Nos despedimos de los aldeanos de Zif-Erdol pronto a la mañana, en cuanto Yeren decidió que lo más seguro era transportar al “humano ex-dokohi” a Firasa de inmediato. Rokuo, el alcalde de la aldea, nos ofreció un gran queso a modo de agradecimiento y Yabeko de Dris nos dio una bendición járdica y aseguró que no faltaría en dársela también al Gurú del Fuego todos los días y que hasta le pediría permiso para renovar el santuario y darle vida de nuevo. Ya antes de que nos fuéramos, los aldeanos habían comenzado a fabricar una cubierta circular de madera bien maciza para tapar el pozo ya que por lo visto este no parecía traer tan buena fortuna.

«No es por nada,» dije, mientras nos poníamos en marcha detrás del carruaje que llevaba a Yeren y al ex-dokohi inconsciente, «pero todavía no nos has mencionado cómo es que te has encontrado en este asunto.»

Le hablaba al muchacho gnomo pecoso altanero que ya desde la mañana había puesto el grito en el cielo porque lo habíamos acostado sobre un jergón de paja. Para vengarse un poco, Yabeko le había dado pan duro para desayunar.

Xarifo avanzaba con paso rígido, de malhumor.

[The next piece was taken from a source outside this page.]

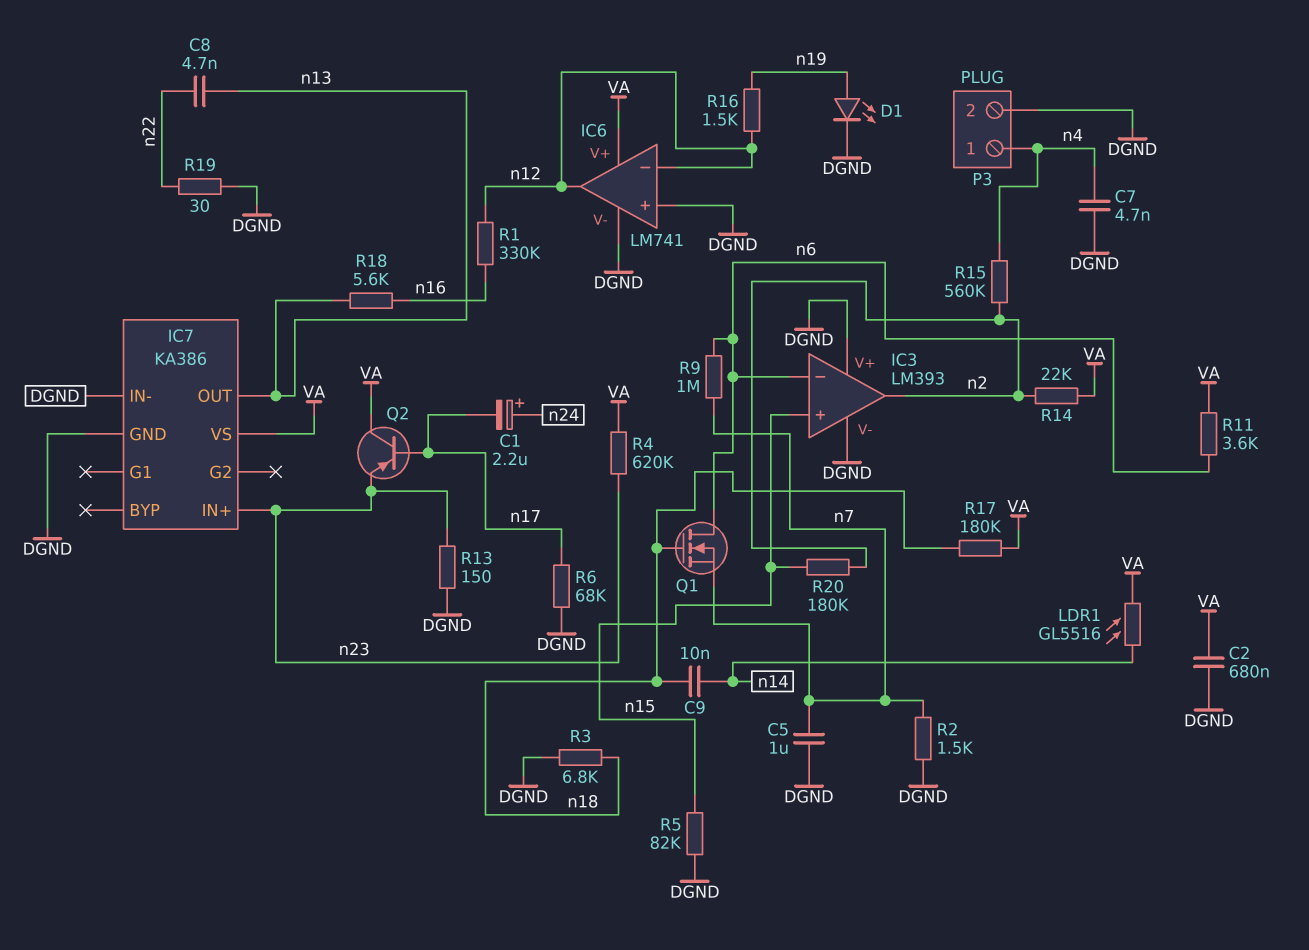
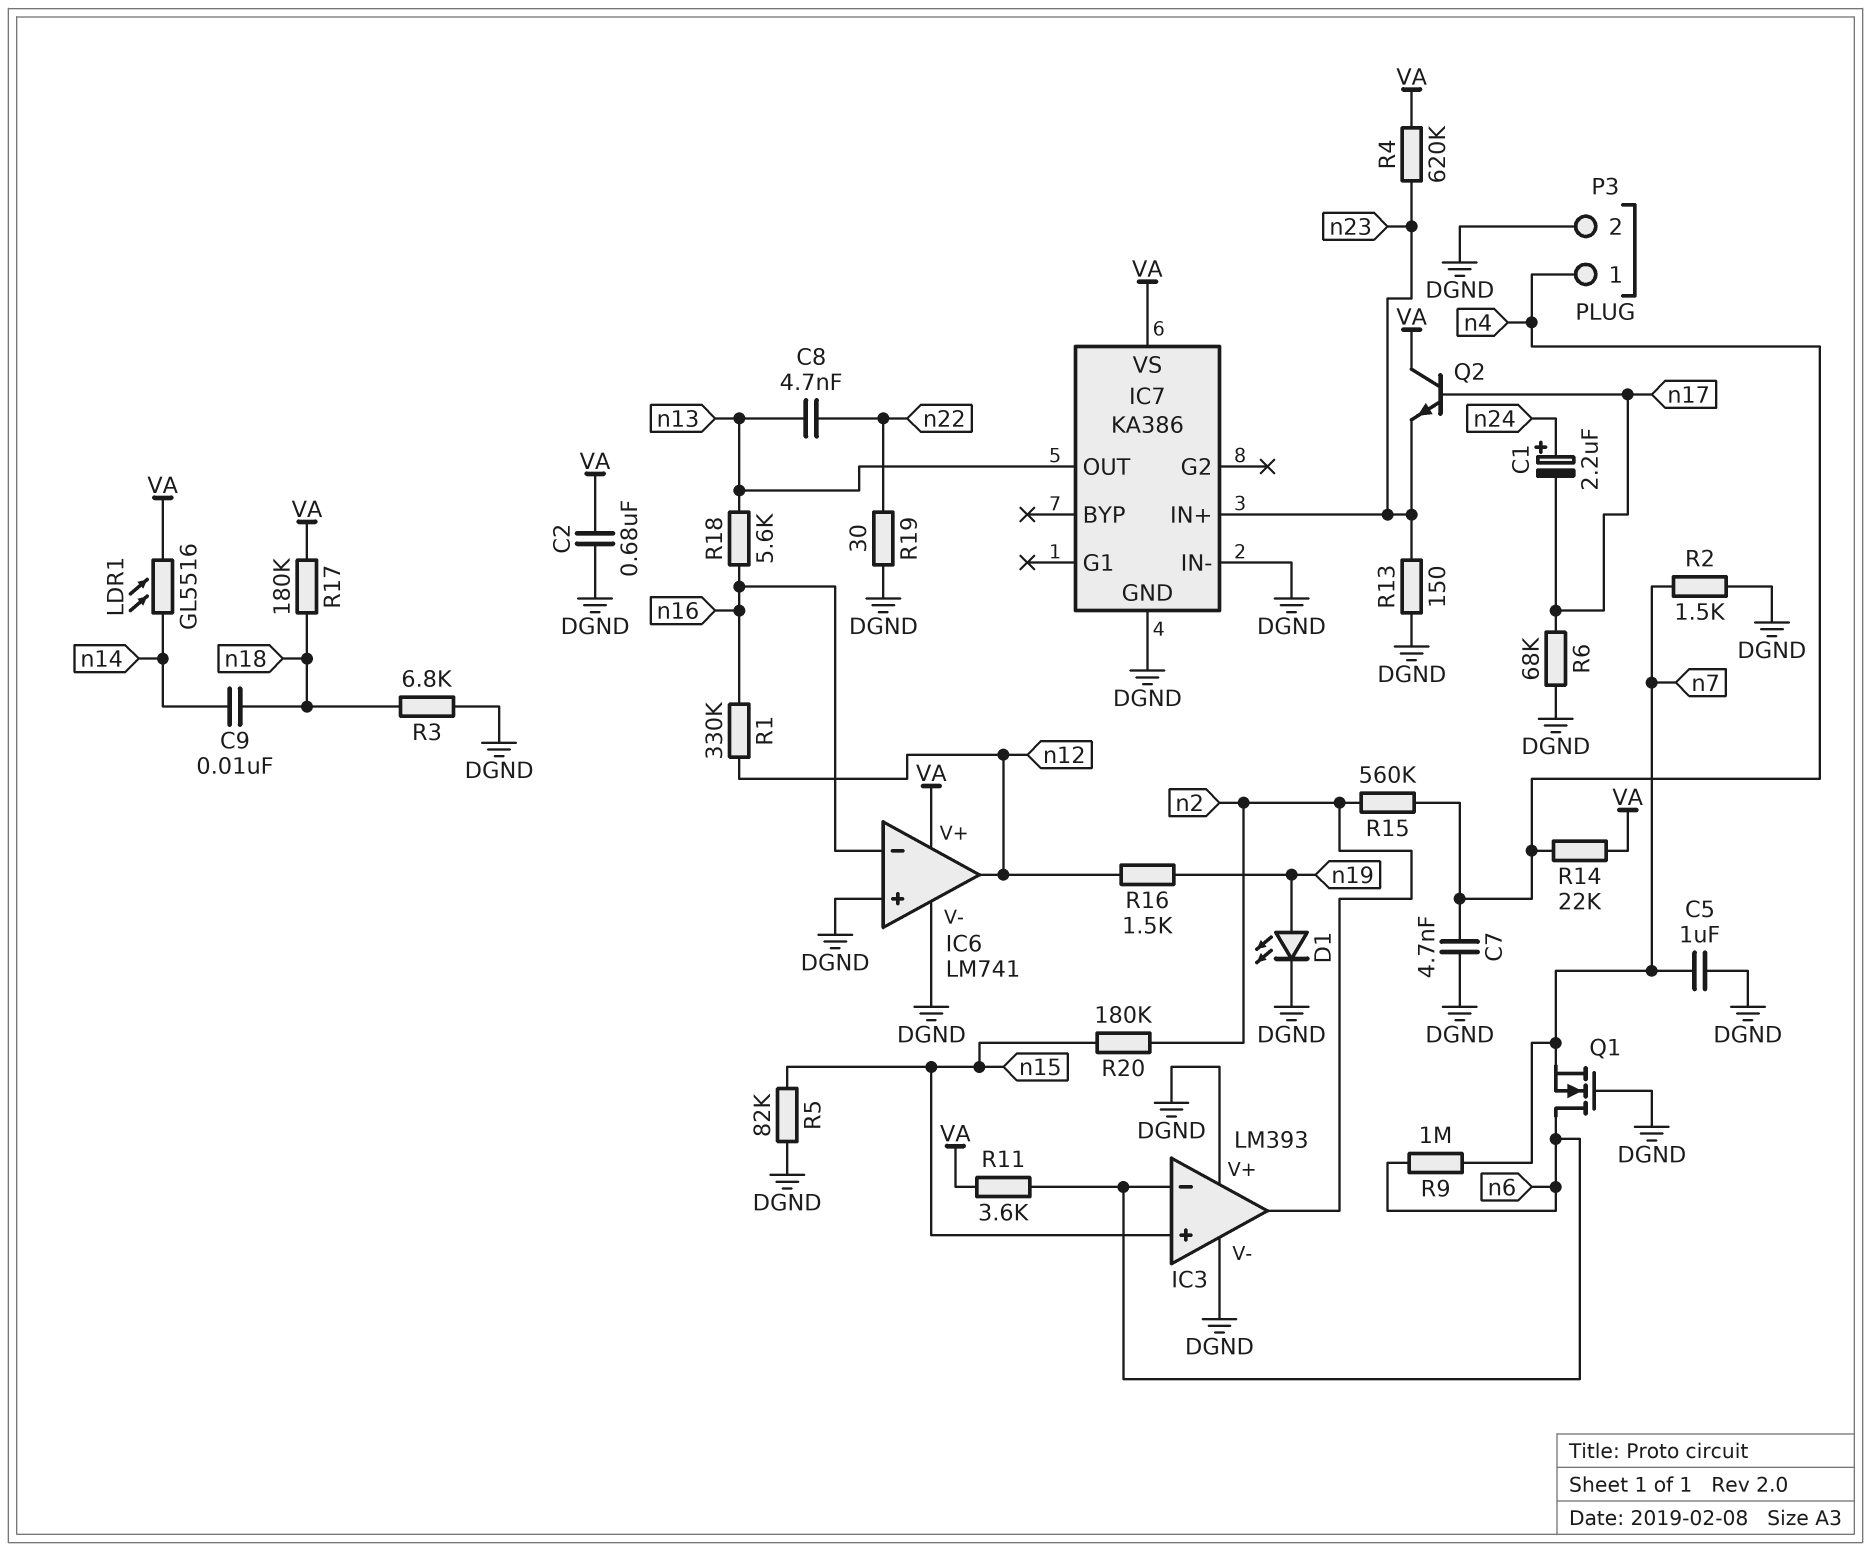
IC6 pin in-: n12 -> n16
Q1: NMOS (G n18, D n6, S n7) -> NMOS (G DGND, D n6, S n7)
Q2: PNP (B n17, C VA, E n23) -> NPN (B n17, C VA, E n23)
R14: 22k (VA, n2) -> 22k (VA, n4)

«No fue culpa mía,» lanzó. «Y no me apetece explicaros nada. Sólo quiero que ese tipo me devuelva lo que me robó ayer al usar su truco de magia conmigo.»

Señalaba a Livon con el mentón. Este caminaba delante, cabizbajo. Su humor no se había mejorado, aunque ya más que tristeza por lo ocurrido sentía, según Yánika, rabia contra los dokohis. Enarqué una ceja pero fue Sirih quien intervino con tono seco:

«Los Ragasakis no robamos. Que te quede bien claro eso, mocoso.»

«¿Cómo te atrev…?»

«Como mucho accidentalmente habrá olvidado permutar un objeto que tenías tú,» lo corté con calma. «Cuando no lleva la capa, tiene más dificultad para conservarlo todo. Así que, si él te ‘robó’ algo, probablemente tú recibiste algo a cambio.»

«¡Sí, una factura de El Parat! Una maldita tienda de comida rápida. La tiré a un foso,» escupió Xarifo. «Yo lo que ando buscando es un papel mío que me pertenece.»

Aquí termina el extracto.